'''

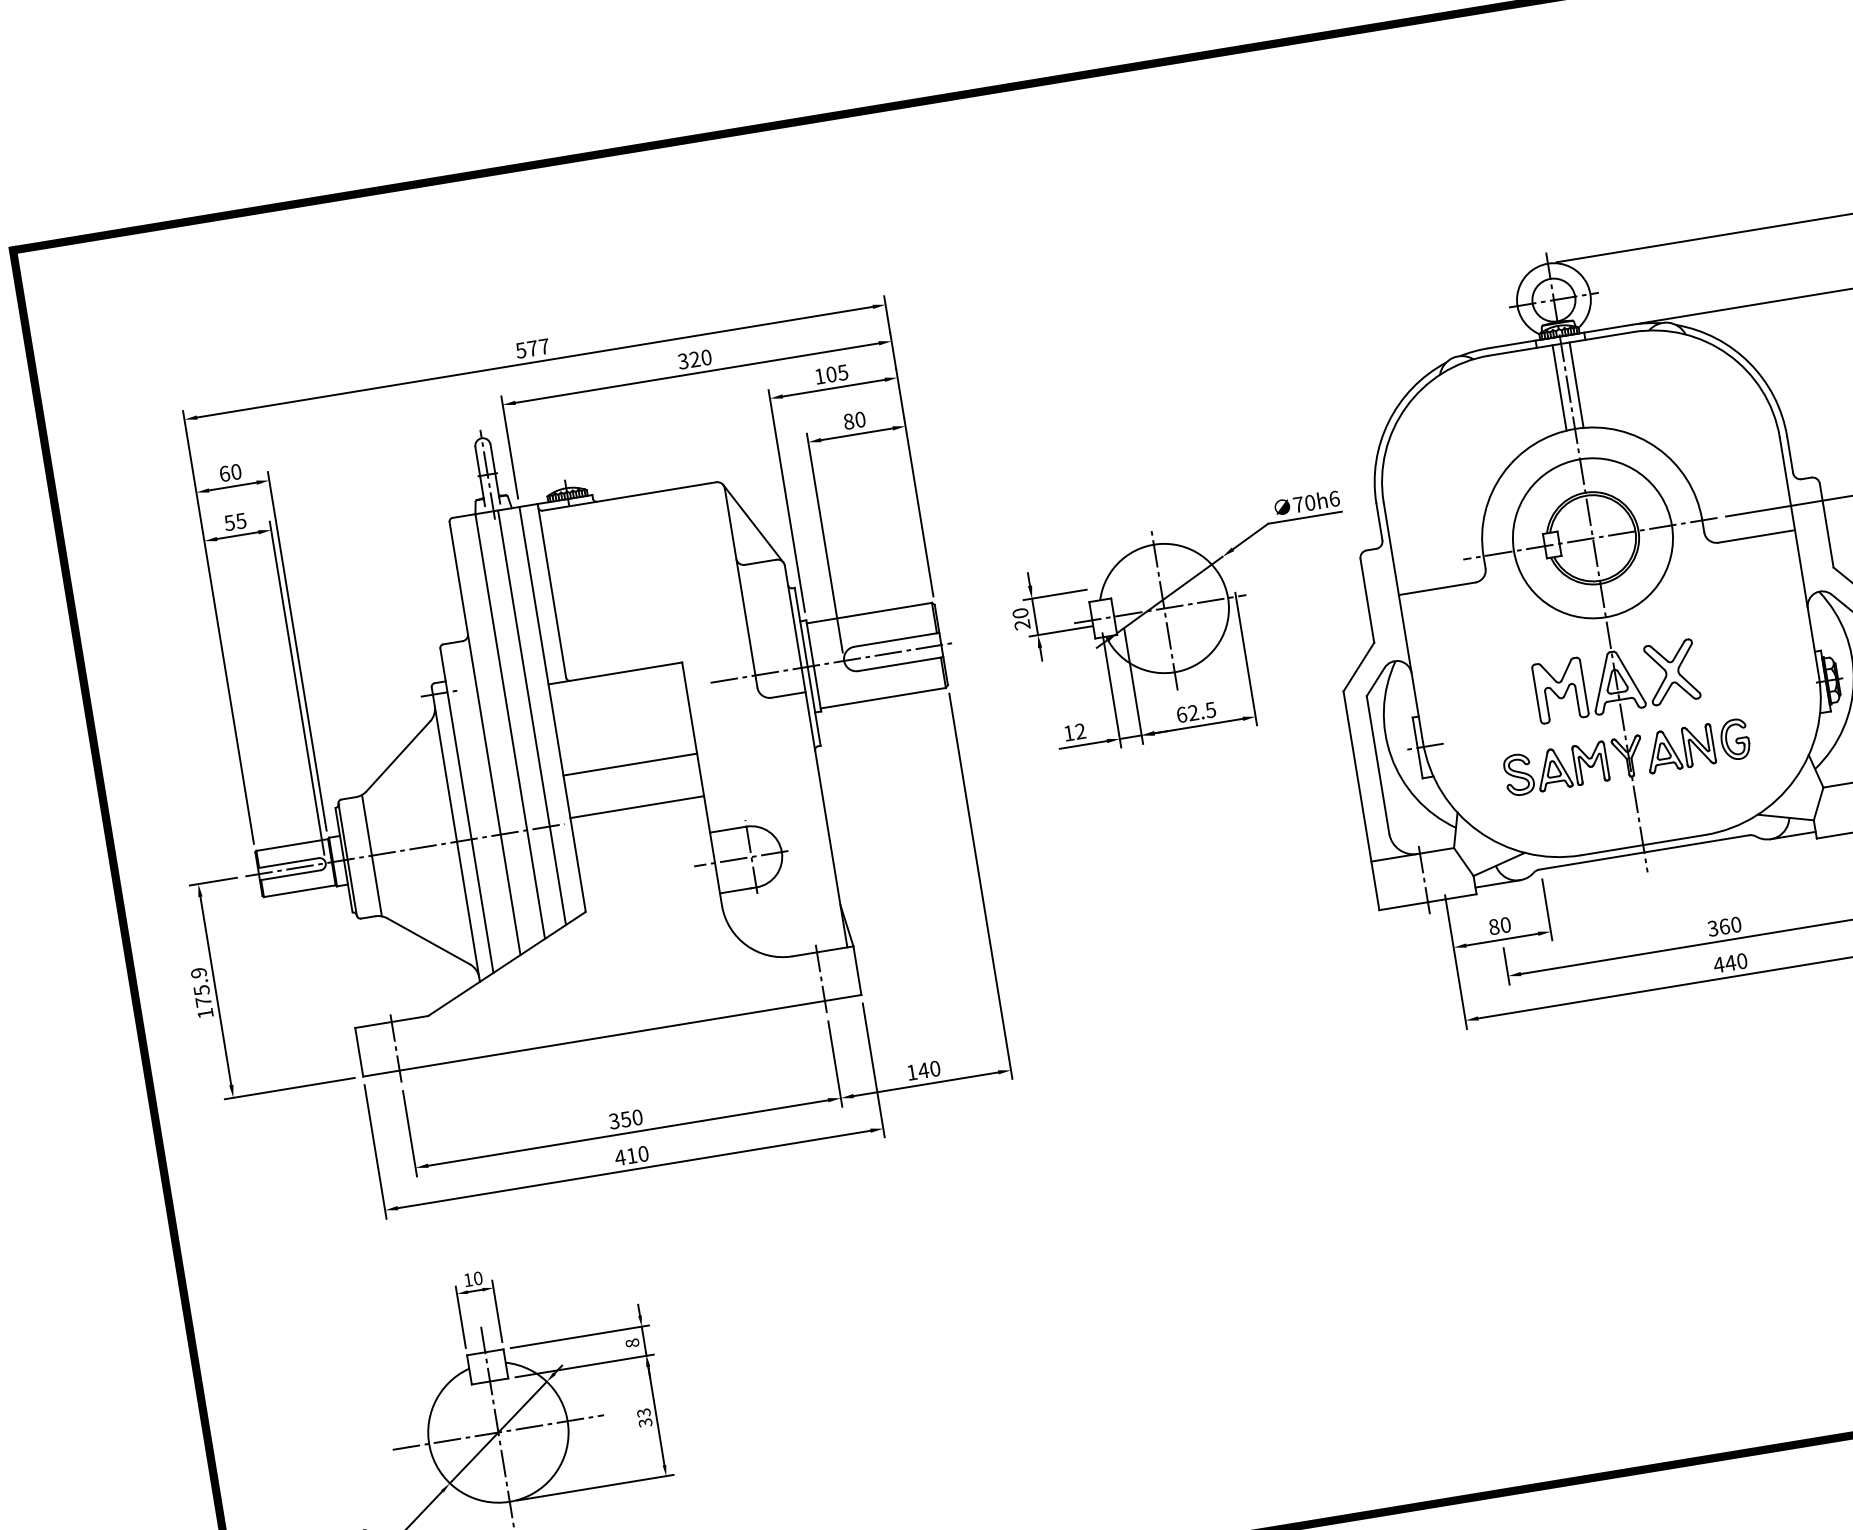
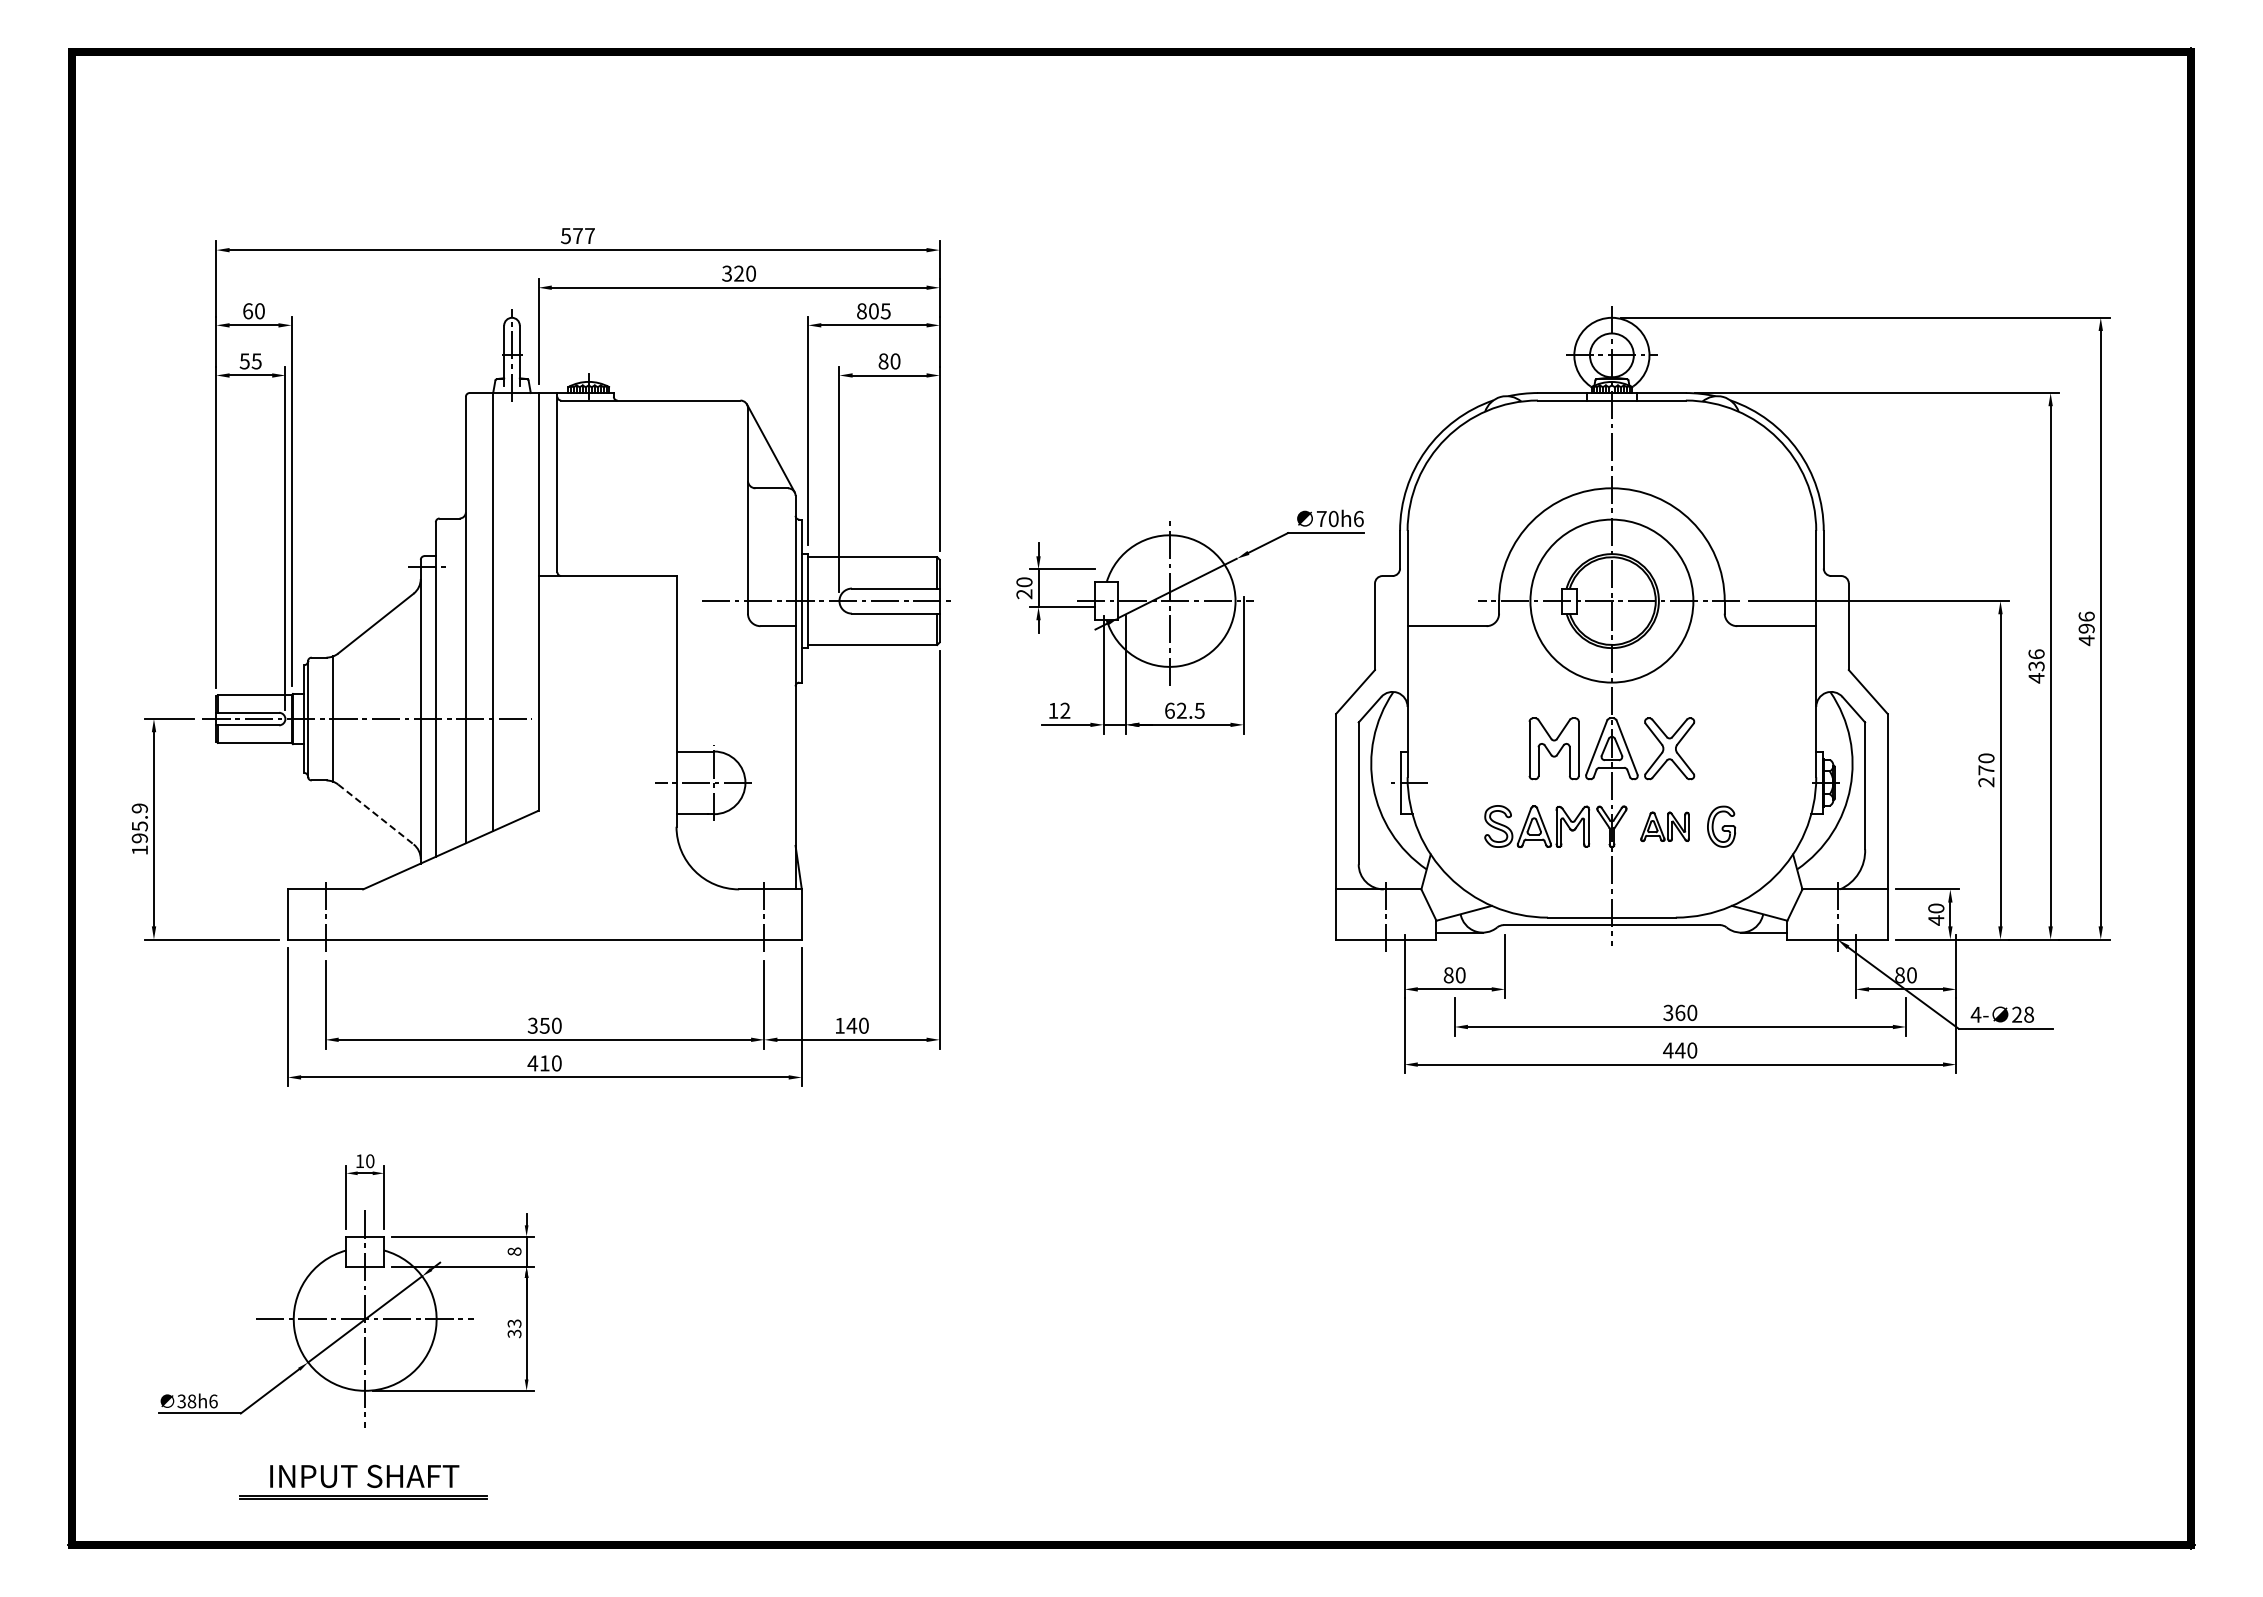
text: (819, 376) -> (861, 311), 105 -> 805
line: (1576, 385) -> (1620, 444), removed
line: (1559, 387) -> (1603, 444), removed
line: (531, 717) -> (516, 606), removed
part: (1679, 748) -> (1664, 826), size x0.7
line: (630, 765) -> (607, 670), removed
line: (637, 806) -> (607, 713), removed
line: (429, 941) -> (376, 814), solid -> dashed
text: (203, 1002) -> (139, 838), 175.9 -> 195.9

'''

What you return must match the records exactly, apart from the images, which are omitted.

Result of the task –
text: (819, 376) -> (861, 311), 105 -> 805
line: (1576, 385) -> (1620, 444), removed
line: (1559, 387) -> (1603, 444), removed
line: (531, 717) -> (516, 606), removed
part: (1679, 748) -> (1664, 826), size x0.7
line: (630, 765) -> (607, 670), removed
line: (637, 806) -> (607, 713), removed
line: (429, 941) -> (376, 814), solid -> dashed
text: (203, 1002) -> (139, 838), 175.9 -> 195.9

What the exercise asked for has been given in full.